Prevention programs are motivated by the imperative to prevent sexual violence, but changing
social norms around sex and relationships may also be an end in itself. Prevention programs seek to construct good and bad sexual conduct and entail regulation of sexual behavior that is not sexual violence or harassment
And I say again, this sequence of events could be seen as: two dudebros enter a room uninvited, start horning in on sex uninvited, girl goes quiet, someone gets rough, girl starts to cry, sex ends awkwardly for all.
Unclear, Robby. And that's not okay.
A hair more context introduces even more ambiguity:
She had consensually, by all accounts, participated in group sex with two of the three earlier that evening.
Its a frickin' mess.
The most vital bit of information in this sentence is not that two previously had attained consent, but that there's no evidence the third ever did.
I cannot be more (and certainly not most) concerned about a girl's questionable morals, with DudeBro #3 wandering through our scenario shoving his questionable morals into any crack it finds.
I see cause for doubt as to the party line. I would like Robby to give us an update with a little clarity.
Well, is there ever any evidence that anyone ever consented to sex, unless it's on tape?
In any case, if #1 and #2 were raping her, then why again does John Doe get expelled?
And the fact that this woman wants to expel the guy she herself admits did not violate her makes her hard to sympathize with. 'Punish the innocent as retribution against the guilty' seems to be catching on; Andrea dworkins would be proud.
It seems pretty clear that these tribunals are simply out to "lynch". Whistle at a white woman, look at her inappropriately out of the side of your eyes, you get strung up as retribution for every raper of pure, white womantude that got away. Then combine that with a dash of "witch hunt" zeal by some troubled, hysterical women (not in this case, perhaps, but in many cases). This whole rape on campus thing has that spin to it. Don't call three days after hooking up? Rape!
Does anyone think, like the witch trials or lynching, that sensibility will be regained? That history will look down on these rape expulsions as a sad era where the dark side of human nature reared its head? I don't, I think it's a tip of a dark age iceberg.
We're all sinners in the angry hand of "God".....
This John Doe fella is raping people all across college campuses. Someone needs to put a stop to it.
If college students are "functioning adults" let them sue each other in regular court.

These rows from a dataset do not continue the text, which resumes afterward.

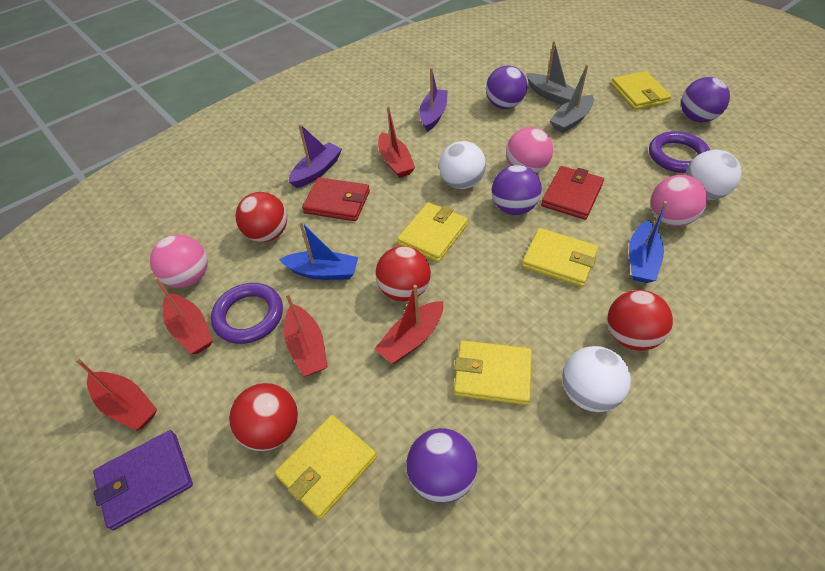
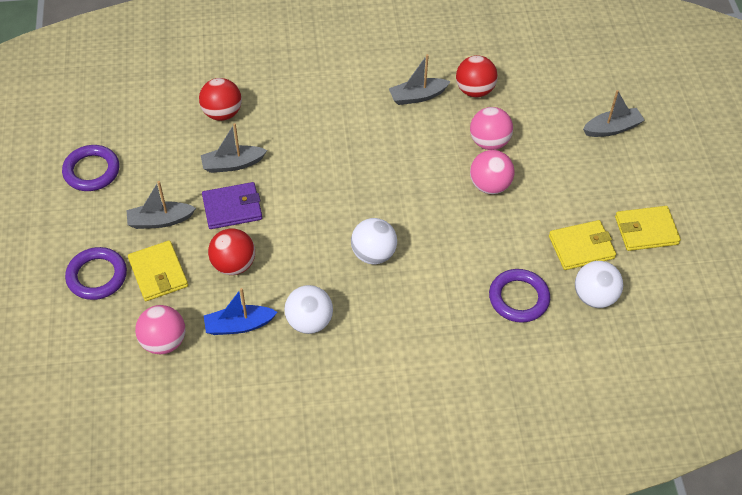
blue boat: 2 -> 1
grey boat: 2 -> 4
purple ball: 4 -> 0
purple boat: 2 -> 0
purple ring: 2 -> 3
red ball: 4 -> 3
red boat: 5 -> 0
red wallet: 2 -> 0
yellow wallet: 5 -> 3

Get the school out of "regulating" this crap.
John Doe really gets around.
People who engage in orgies and other such free-love-fests and "nontraditional" sexual arrangements (we're polyamorous because we fucking love science!) aren't usually the most stable of people, I've noticed.
"Don't worry, at the Orgy Box at Burning Man, we're very adamant about vocal affirmative consent for every discrete act of sexual interaction! We have countless rigid rules inlaying our progressive, forward-thinking approach to human sexuality and social relationships. Tread carefully and enjoy!"
Yeah, frat parties are nontraditional sexual arrangements.
Thanks for your input, Daria.
Yeah, frat parties are nontraditional sexual arrangements.
They certainly can be.
Odd, that our nihilist/anarchist is so prudish about sex, and eager to punish those who depart from the narrow path she has laid out for them.
She's not exactly Max Stirner.
No, I'm not. I think people shouldn't act like dicks and should be responsible for their own messes.
Must be exhausting to constantly find yourself brushed up against the is?ought problem.
The world is not and will not be as you wish it would be. It sucks, I know.
Like, I think you *shouldn't* act like a strident, sarcastic dick, but I have no capacity to induce you not to be.
You sound really familiar.
Very convenient for you to have this 'Tulpa' scapegoat, dude. My username is mocking you and your absurd paranoia. Do you see Tulpa in your toast?
You sound familiarly dull and dull-witted! Surprise!
Oh, I wasn't referring to Tulpa. Not at all.
Was I the one decrying the instability of people who participate in nontraditional sexual arrangements?
No, but you seem to have pretty rigid ideas about how they should behave.
Yeah, "don't touch people who don't want you to touch them" is super rigid, you're right.
Nikki, you should start using 'sarc' tags. It's really arduous to figure out when you're being sarcastic!
Jane's accusation is that she was touched in a manner she objected to, not "who" was doing the touching. Whatever, it took her 7 months and a suggestion by a university counselor for her to believe she was assaulted at all.
Actual, I was just noting that these outcomes follow probabilistically from the disproportionate instability of the people drawn to them.
Just an observation. Yes, anecdotal. And so? It's a red flag for me. A heuristic to avoid such people. Similarly, you can ignore my post if you find it irrelevant or uninteresting.
Really, really familiar.
So filter me, you drooling fuckwit. In fact, I'll reciprocate, right now. You're not exactly a worthwhile contributor to this forum, like Gilmore, ProL (rip), HM, Ken, etc. Just a drone and ad-hom machine. zzz
Ah, don't filter him. He's not half bad when not driven half-insane by his belief in my Tulpaness. He'll probably calm down in a month or so.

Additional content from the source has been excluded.